El ruiseñor cantó durante largas noches y de la vid surgieron ramas y hojas. Y entonces, sintiéndose feliz, alargaba sus sarmentosos brazos sobre la tierra, tratando de agarrarse y de trepar por los troncos cercanos.
Pero sabido es que la vid es traidora y engañosa; por algo es la madre del vino, que tantas jugarretas gasta a los hombres.
Cierta noche, con ingratitud sin igual, urdió contra el pobrecillo ruiseñor un pérfido engaño. Con uno de sus zarcillos envolvió las patitas del pajarilla y lo sujetó con fuerza a su tronco reverdecido y lleno de pámpanos.
Al día siguiente, el ruiseñor, que jamás había sospechado mal alguno de la vid, intentó volar, pero no consiguió separarse de la planta. Estaba allí prisionero y jamás podría escapar de su prisión.
-¡Déjame volar! -suplicó llorando a la vid el pobre pajarillo-. ¿Qué mal te he hecho yo? ¿Así me pagas lo que he hecho por ti?
Pero todo fue inútil. La insensible y traidora vid, brillante de rocío, se mecía sobre su tronco sin hacer caso de los ruegos y lágrimas del ruiseñor.
Y así fue como el confiado e infeliz pajarilla, no pudiendo ya volar ni comer, murió allí preso, quedando su gracioso cuerpecito colgando de la cepa traidora como si fuera un racimo marchito.
Pero sabedoras las estrellas de lo ocurrido, quisieron transformar a su amiguito cantor en algo que embriagase a los hombres como hacía con su canto cuando estaba vivo. Y del ruiseñor muerto hicieron el dulce fruto de la vida: la uva.

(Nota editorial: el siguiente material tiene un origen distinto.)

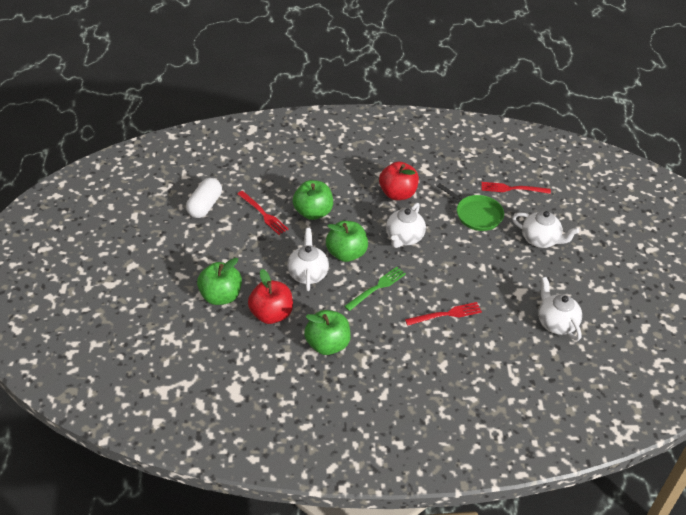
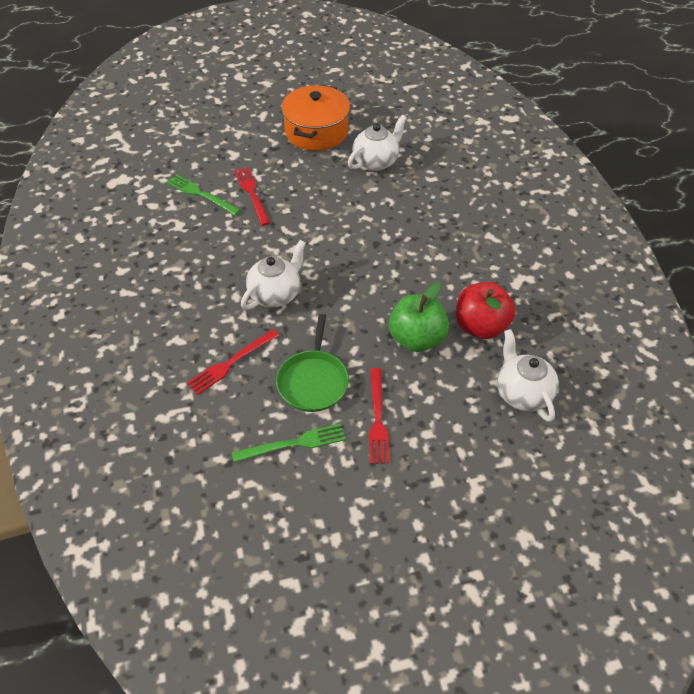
green apple: 4 -> 1
green fork: 1 -> 2
orange pot: 0 -> 1
red apple: 2 -> 1
white capsule: 1 -> 0
white teapot: 4 -> 3

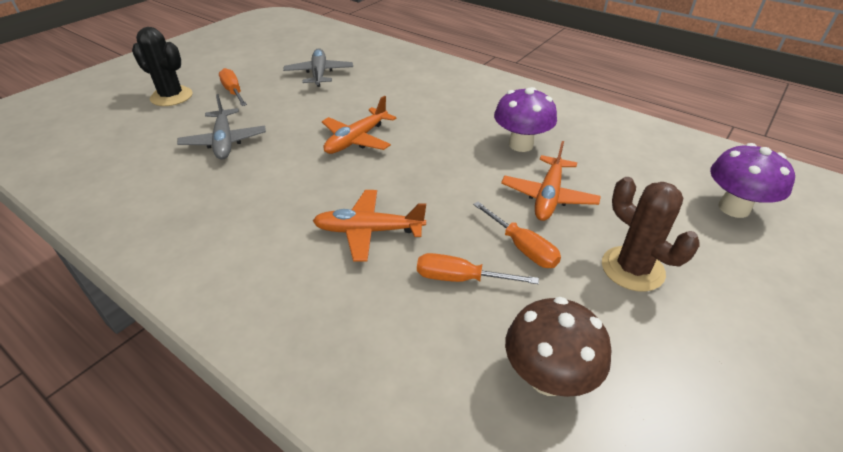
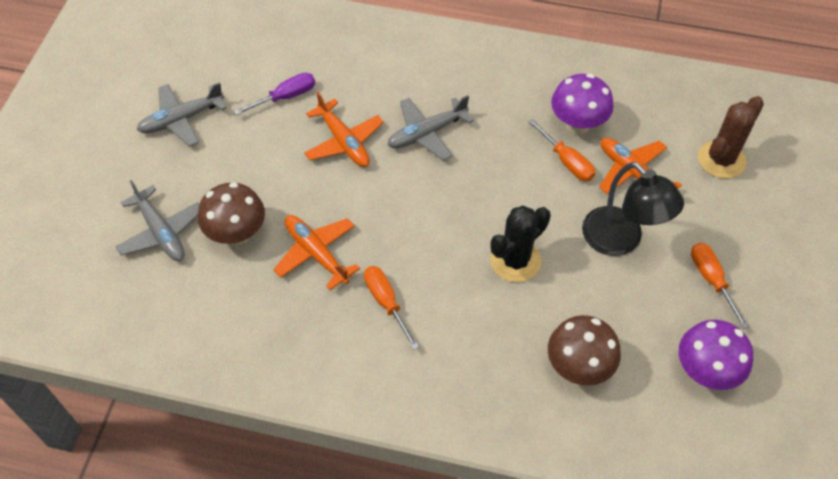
black lamp: 0 -> 1
brown mushroom: 1 -> 2
grey plane: 2 -> 3
purple screwdriver: 0 -> 1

Entonces las patitas hundidas en la corteza viva de la planta transmitieron la fresca humedad de la tierra. Y aquel jugo vital se esparció rápidamente por todo el mísero cuerpecillo, que se hinchó hasta transformarse en el turgente y dulce fruto de la vid.
Algo después, pasado el diluvio universal, nuestro antepasado Noé sería el primero que descubriría los maravillosos efectos del vino.